Video: Egenera CEO, Pete Manca discusses Open Convergence
Egenera was selling converged infrastructure solutions long before companies like Cisco, IBM, and Oracle started talking about integrated stacks. At their core, Egenera products are about simplifying IT infrastructure and IT operations. While this is the same high-level value proposition as virtualization, Egenera can provide these benefits to mission critical environments with any mix of physical or virtual deployments.
Transitioning from Hardware to Software
Egenera is known in the industry for its hardware solution. Before the waves of blade servers came onto the market, it created a rack solution based on Intel servers in which the management and wiring were greatly simplified. The infrastructure provides high availability and disaster recovery for any workload.
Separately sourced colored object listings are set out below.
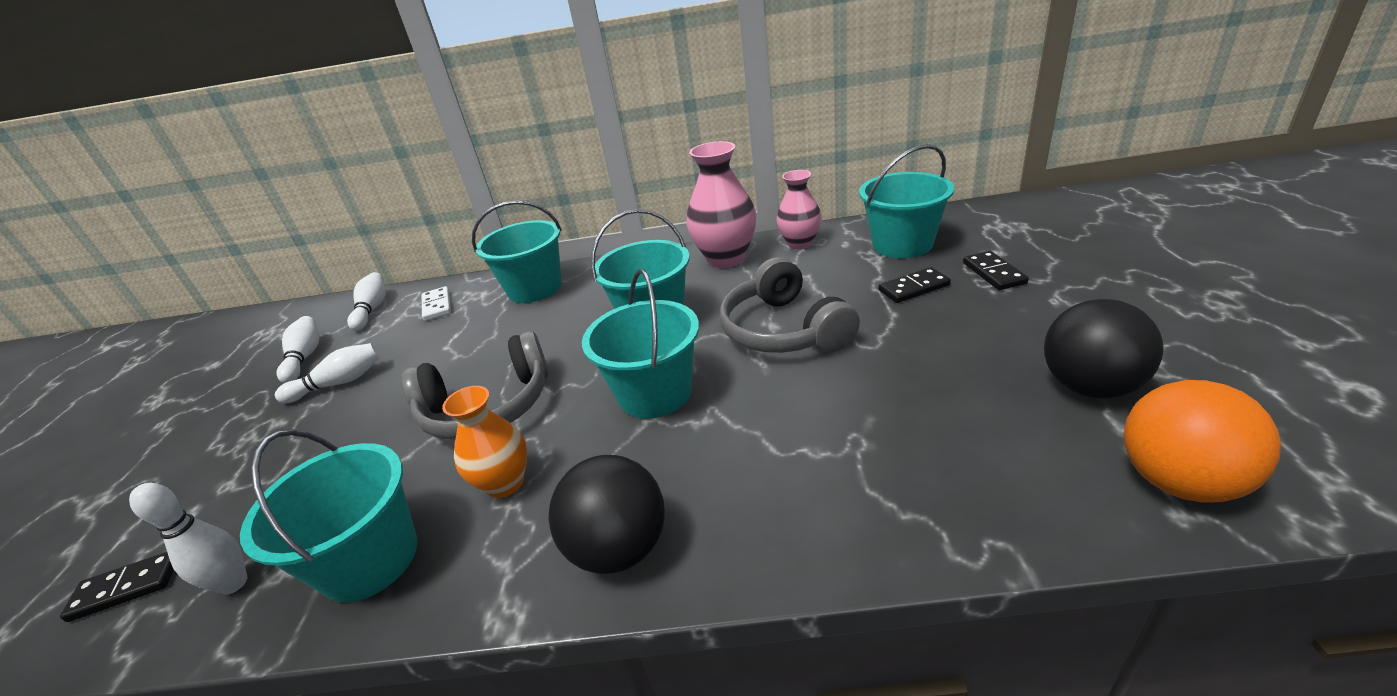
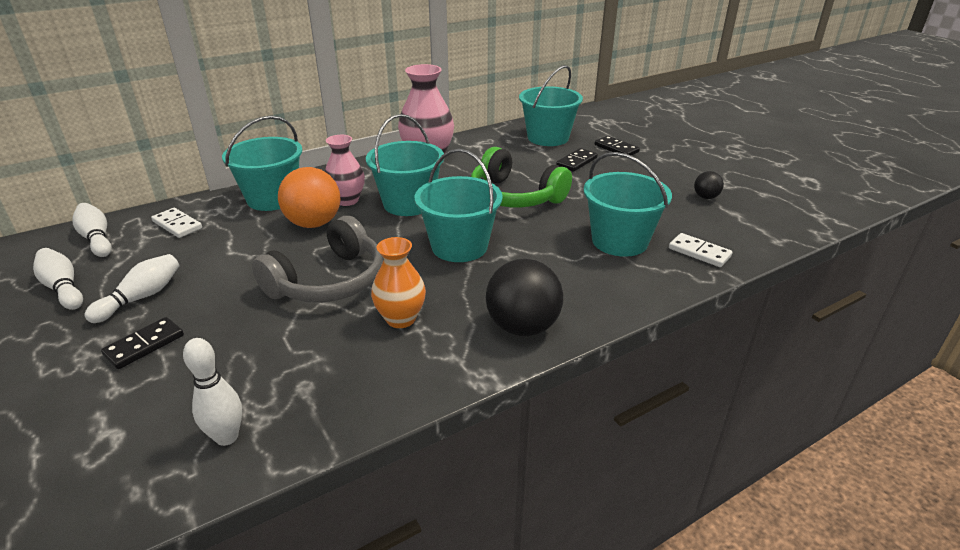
camera: 35 degrees left, 0 degrees up
(126, 588) = (104, 478): black domino -> black domino (144, 345)
(370, 560) = (341, 386): turquoise bucket -> turquoise bucket (619, 241)
(783, 330) = (514, 196): grey headphones -> green headphones
(800, 243) = (476, 143): pink vase -> pink vase (347, 200)
(994, 496) = (699, 252): none -> white domino
(1089, 387) = (705, 197): black ball -> black ball, size x0.50
(1178, 481) = (768, 228): orange ball -> orange ball (314, 223)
When IBM, HP, and others provided blade solutions with VMware advanced functionality like HA, DRS, and vMotion, Egenera had to adapt its messaging. Even when providing superior functionality, small players can have a hard time competing with “standard offerings”. While Egenera still offers itsown hardware solution, it has also partnered with other server suppliers such as Dell and Fujitsu.
The core of Egenera’s technology is its’ PAN Manager software (now at version 6.0, so this isn’t new) which orchestrates the entire environment (see graphic) with fewer licenses than competitive offerings. The system can now be offered as a software solution, transforming standard blades and standard networking components into a converged infrastructure.
Simple and Flexible
One of the discussions around the latest integrated stacks from Oracle, VCE and others is how much savings in operations does the stack buy and how much flexibility (or lock-in) does it have. Egenera has something unique for the market today – it can run on a heterogeneous environment of not only servers but also operating systems. There is an impressive breadth in offerings from processors (Intel and AMD), hypervisors (VMware, Citrix, and Microsoft) and non-virtualized environments (giving HA and DR capabilities to Windows or Linux applications that are not ready to take the leap to hypervisors).
The protocol wars are also not of concern in an Egenera environment; solutions use standard Ethernet internal and support FC and Ethernet out. While customers are now starting to adopt virtualization for mission critical applications, Egenera has been successful in these environments for years.
Action Item: Customer environments are in various points along the journey to virtualized environments. With a software product that can manage environments from all phases of this journey, end-users and service providers should take a close look at Egenera’s offerings.